Kitchen (mis)Adventure: Fracas de quiche


Oh man, it started out as such a good idea and ended up being such a goat-cheesy no-no. I made my first quiche this morning. Consulting Mark Bittman's How to Cook Everything (my favorite cooking "reference" and not "recipe book", this is relevant, just wait), I pulled out everything in my refrigerator that Mark Bittman told me would likely go well together in a quiche and got to it: steaming broccoli florets, "gently warming" milk on the stove-top, adding dried marjoram to my beaten and room-temperature eggs, chopping up a couple rounds of herbed goat cheese that had been hiding in the back of the fridge, bla bla bla. I was so proud of myself. And the quiche turned out looking pretty good, have a see for yourself down below: 


Pulling it out of the oven, it smelled good, too. Well, at first. And then, just as I put my nose to its surface to better savor the aroma, I was immediately overcome by the most horrendously vivid olfactory memory: 

I loathe foods cooked with goat cheese. Like, the smell/taste/texture of cooked goat cheese kind of makes me gag. Fresh goat cheese -- in a salad, on a cracker, by itself, whatever -- is fine and great and I love it. But all warmed up and cooked with other things and I just think it's really, really gross. 

The problem is, just like this morning, I forget this all the time. I have made the mistake of cooking with goat cheese -- of finding a recipe and being honestly, earnestly, excited about cooking with goat cheese -- more than once. It probably happens every 12-18 months.* Just enough time goes by for me to completely forget about how revolting I find cooked goat cheese, and I don't remember how awful it is until I've used up all the ingredients and the food's been cooked. 6 local, free-range eggs; half a bag of organic broccoli florets; and the last of the also organic milk gone. Not to mention perfectly good goat cheese I would have enjoyed fresh and cold and un-cooked. 

Part of the horror is that I won't let it go to waste. I'll hate it -- and Jason, too, by the way, will hate it -- but we'll eat it all in the end. We'll smother it in hot sauce and hold our noses and agonize and torture ourselves, but I'll make sure we don't throw any of it away.**

Looks like we have just enough for two more servings each. 

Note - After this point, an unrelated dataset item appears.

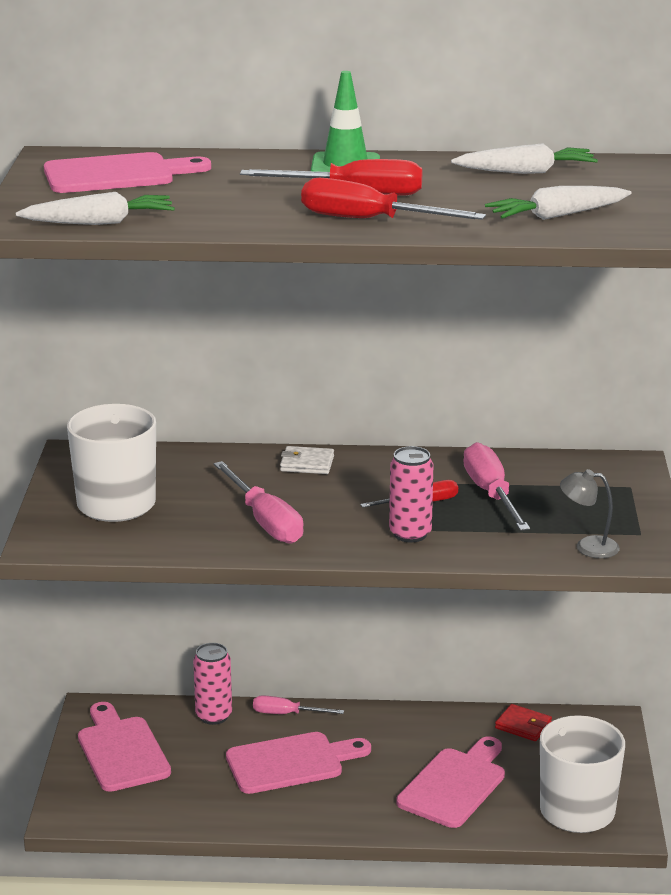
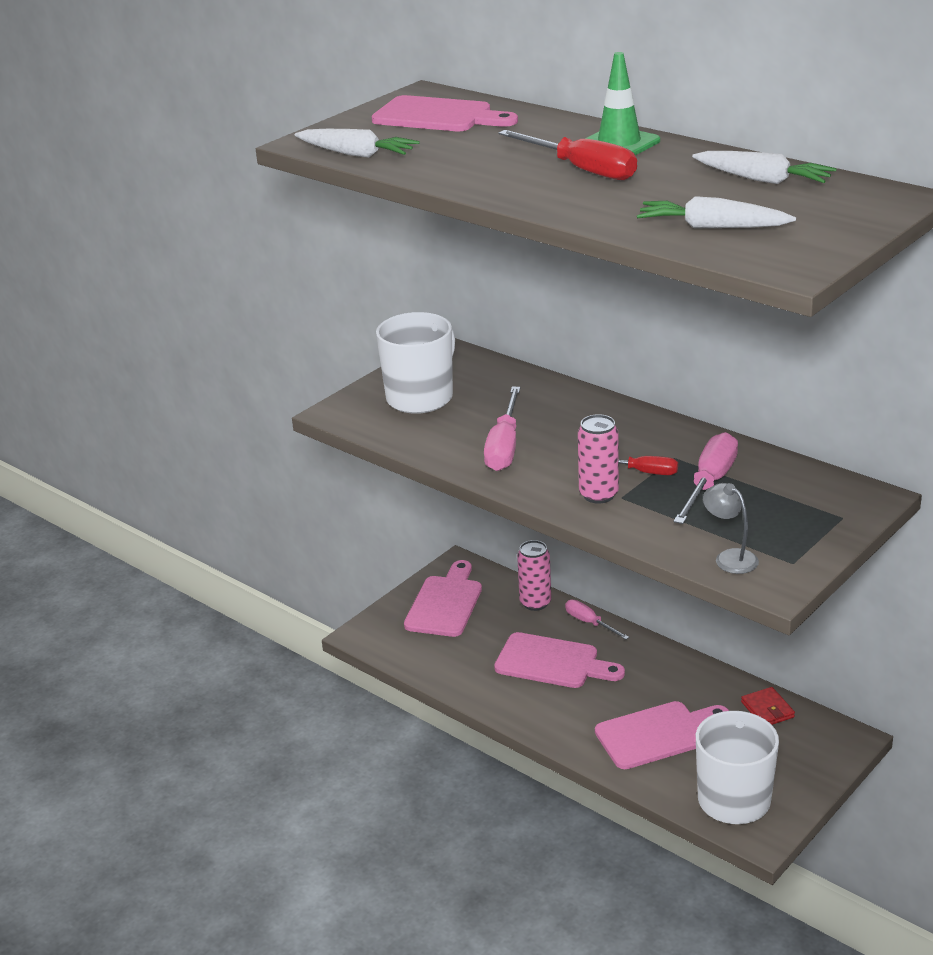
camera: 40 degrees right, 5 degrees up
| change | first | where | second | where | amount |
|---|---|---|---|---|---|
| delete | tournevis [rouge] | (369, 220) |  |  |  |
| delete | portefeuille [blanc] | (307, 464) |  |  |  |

In better news, I'm taking the rest of the afternoon to enjoy a couple new books I just bought. WHY NOT: Stephen T. Asma's On Monsters: An Unnatural History of Our Worst Fears was on sale, as was Judith Halberstam's Skin Shows: Gothic Horror and the Technology of Monsters. Some texts that you refer to again and again really are worth just investing in. The Halberstam I've had checked out and repeatedly renewed from the library for YEARS. I'm sure there must be some person part of the campus community who would like to stumble across it at the library again. The Asma I've been reading online through Amazon.com's "Look Inside!" (don't judge me) for quite some time as well. I'm looking forward to having them both to enjoy and reference at leisure, without feeling guilty. The final book is the latest Oxford edition of Robert Louis Stevenson's Strange Case of Dr Jekyll and Mr Hyde, collected with "Other Tales", which I purchased in order to read a collected short story in particular: "Olalla" (1885). The story was recommended by Carlos, and I aim to read it, contemplate it, and write on it soon. More on that to come. 

* Now that I think of it, the last instance was the "Summer Squash with Baked Eggs" fracas of summer '11. 
** Jason says, by the way, that he would have remembered. Not very helpful unless he's cooking, though.